Davis attended Carrie A. Tuggle School, a segregated black elementary school, and later, Parker Annex, a middle-school branch of Parker High School in Birmingham. During this time, Davis's mother, Sallye Bell Davis, was a national officer and leading organizer of the Southern Negro Youth Congress, an organization influenced by the Communist Party aimed at building alliances among African Americans in the South. Davis grew up surrounded by communist organizers and thinkers, who significantly influenced her intellectual development. Among them was the Southern Negro Youth Congress official Louis E. Burnham, whose daughter Margaret Burnham was Davis's friend from childhood, as well as her co-counsel during Davis's 1971 trial for murder and kidnapping.

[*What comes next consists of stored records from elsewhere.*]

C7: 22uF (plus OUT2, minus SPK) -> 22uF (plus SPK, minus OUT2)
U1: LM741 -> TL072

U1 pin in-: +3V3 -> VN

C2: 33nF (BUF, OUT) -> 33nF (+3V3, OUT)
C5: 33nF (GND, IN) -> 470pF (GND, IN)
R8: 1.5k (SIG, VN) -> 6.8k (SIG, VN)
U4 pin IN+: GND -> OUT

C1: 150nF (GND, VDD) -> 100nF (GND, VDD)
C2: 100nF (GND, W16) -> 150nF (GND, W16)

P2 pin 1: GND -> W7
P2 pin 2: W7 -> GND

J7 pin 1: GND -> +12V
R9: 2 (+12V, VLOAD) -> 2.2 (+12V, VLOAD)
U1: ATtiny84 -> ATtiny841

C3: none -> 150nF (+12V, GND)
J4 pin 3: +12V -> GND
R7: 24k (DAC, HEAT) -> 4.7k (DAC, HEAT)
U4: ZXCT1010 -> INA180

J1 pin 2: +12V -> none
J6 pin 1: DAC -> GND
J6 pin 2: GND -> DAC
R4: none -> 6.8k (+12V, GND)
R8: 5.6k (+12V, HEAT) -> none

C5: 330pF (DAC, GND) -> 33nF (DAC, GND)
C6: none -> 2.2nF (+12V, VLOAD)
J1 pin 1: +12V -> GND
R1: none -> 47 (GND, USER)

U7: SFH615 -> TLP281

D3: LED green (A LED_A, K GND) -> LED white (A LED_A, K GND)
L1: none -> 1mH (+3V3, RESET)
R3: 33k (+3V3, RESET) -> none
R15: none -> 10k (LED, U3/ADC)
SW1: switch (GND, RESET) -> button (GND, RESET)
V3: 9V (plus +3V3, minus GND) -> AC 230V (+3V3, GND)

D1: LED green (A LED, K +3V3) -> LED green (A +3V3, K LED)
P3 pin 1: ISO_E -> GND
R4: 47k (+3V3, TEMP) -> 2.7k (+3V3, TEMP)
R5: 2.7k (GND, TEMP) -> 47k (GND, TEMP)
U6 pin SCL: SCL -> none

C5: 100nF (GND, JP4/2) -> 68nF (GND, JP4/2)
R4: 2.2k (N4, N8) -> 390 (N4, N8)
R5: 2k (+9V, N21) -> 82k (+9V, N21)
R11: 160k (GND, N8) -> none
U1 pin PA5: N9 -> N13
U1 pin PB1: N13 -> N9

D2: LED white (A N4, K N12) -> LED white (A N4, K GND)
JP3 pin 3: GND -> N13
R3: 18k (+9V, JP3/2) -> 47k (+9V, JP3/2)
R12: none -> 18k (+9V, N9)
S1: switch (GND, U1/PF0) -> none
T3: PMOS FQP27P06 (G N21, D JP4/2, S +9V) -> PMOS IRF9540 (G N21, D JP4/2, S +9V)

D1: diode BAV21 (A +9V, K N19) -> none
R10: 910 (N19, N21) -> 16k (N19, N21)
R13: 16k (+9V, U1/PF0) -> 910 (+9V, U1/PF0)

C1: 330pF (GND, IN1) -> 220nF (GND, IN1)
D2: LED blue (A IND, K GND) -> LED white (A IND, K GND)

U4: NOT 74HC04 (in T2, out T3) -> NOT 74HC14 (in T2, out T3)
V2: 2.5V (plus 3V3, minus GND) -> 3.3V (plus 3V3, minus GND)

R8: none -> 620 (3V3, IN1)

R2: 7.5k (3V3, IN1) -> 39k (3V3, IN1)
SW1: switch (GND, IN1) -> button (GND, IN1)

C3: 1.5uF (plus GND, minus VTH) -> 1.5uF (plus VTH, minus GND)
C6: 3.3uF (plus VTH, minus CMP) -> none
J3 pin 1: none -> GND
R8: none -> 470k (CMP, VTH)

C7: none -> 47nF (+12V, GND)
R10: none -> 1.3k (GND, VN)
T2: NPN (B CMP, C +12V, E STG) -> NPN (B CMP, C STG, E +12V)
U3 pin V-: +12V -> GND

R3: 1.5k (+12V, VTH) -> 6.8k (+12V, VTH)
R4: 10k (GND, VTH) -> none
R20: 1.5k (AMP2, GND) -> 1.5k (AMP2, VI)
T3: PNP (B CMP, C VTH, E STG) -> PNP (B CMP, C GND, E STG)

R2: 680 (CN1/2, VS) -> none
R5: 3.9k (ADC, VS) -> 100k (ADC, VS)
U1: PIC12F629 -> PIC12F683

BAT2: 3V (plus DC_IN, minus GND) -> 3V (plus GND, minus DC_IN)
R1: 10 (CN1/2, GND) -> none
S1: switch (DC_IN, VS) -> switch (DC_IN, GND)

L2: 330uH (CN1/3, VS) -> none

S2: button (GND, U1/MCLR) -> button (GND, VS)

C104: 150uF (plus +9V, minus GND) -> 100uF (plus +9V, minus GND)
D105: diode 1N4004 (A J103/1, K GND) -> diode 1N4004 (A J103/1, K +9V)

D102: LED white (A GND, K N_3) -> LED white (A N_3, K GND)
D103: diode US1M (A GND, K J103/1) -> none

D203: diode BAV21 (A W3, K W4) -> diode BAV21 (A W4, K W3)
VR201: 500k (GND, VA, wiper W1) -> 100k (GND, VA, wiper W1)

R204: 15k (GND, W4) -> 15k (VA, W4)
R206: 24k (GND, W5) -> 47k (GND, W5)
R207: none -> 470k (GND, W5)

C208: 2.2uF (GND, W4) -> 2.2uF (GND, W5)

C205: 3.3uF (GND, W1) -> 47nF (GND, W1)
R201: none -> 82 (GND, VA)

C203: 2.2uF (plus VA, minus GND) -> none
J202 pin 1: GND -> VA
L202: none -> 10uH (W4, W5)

Davis was involved in her church youth group as a child and attended Sunday school regularly. She attributes much of her political involvement to her involvement with the Girl Scouts of the United States of America. She also participated in the Girl Scouts 1959 national roundup in Colorado. As a Girl Scout, she marched and picketed to protest racial segregation in Birmingham.

By her junior year of high school, Davis had been accepted by an American Friends Service Committee (Quaker) program that placed black students from the South in integrated schools in the North. She chose Elisabeth Irwin High School in Greenwich Village. There, she was recruited by a communist youth group, Advance.

==Education==

===Brandeis University===
Davis was awarded a scholarship to Brandeis University in Waltham, Massachusetts, where she was one of three black students in her class. She encountered the Frankfurt School philosopher Herbert Marcuse at a rally during the Cuban Missile Crisis and became his student. In a 2007 television interview, Davis said: "Herbert Marcuse taught me that it was possible to be an academic, an activist, a scholar, and a revolutionary." She worked part-time to earn enough money to travel to France and Switzerland and attended the eighth World Festival of Youth and Students in Helsinki, Finland. She returned home in 1963 to a Federal Bureau of Investigation interview about her attendance at the communist-sponsored festival.

During her second year at Brandeis, Davis decided to major in French and continued her study of philosopher and writer Jean-Paul Sartre. She was accepted by the Hamilton College Junior Year in France Program. Classes were initially at Biarritz and later at the Sorbonne. In Paris, she and other students lived with a French family. She was in Biarritz when she learned of the 1963 Birmingham church bombing, committed by members of the Ku Klux Klan, in which four black girls were killed; she had been personally acquainted with the victims.

While completing her degree in French, Davis realized that her primary area of interest was philosophy. She was particularly interested in Marcuse's ideas. On returning to Brandeis, she sat in on his course. She wrote in her autobiography that Marcuse was approachable and helpful. She began making plans to attend the University of Frankfurt for graduate work in philosophy. In 1965, she graduated magna cum laude, a member of Phi Beta Kappa.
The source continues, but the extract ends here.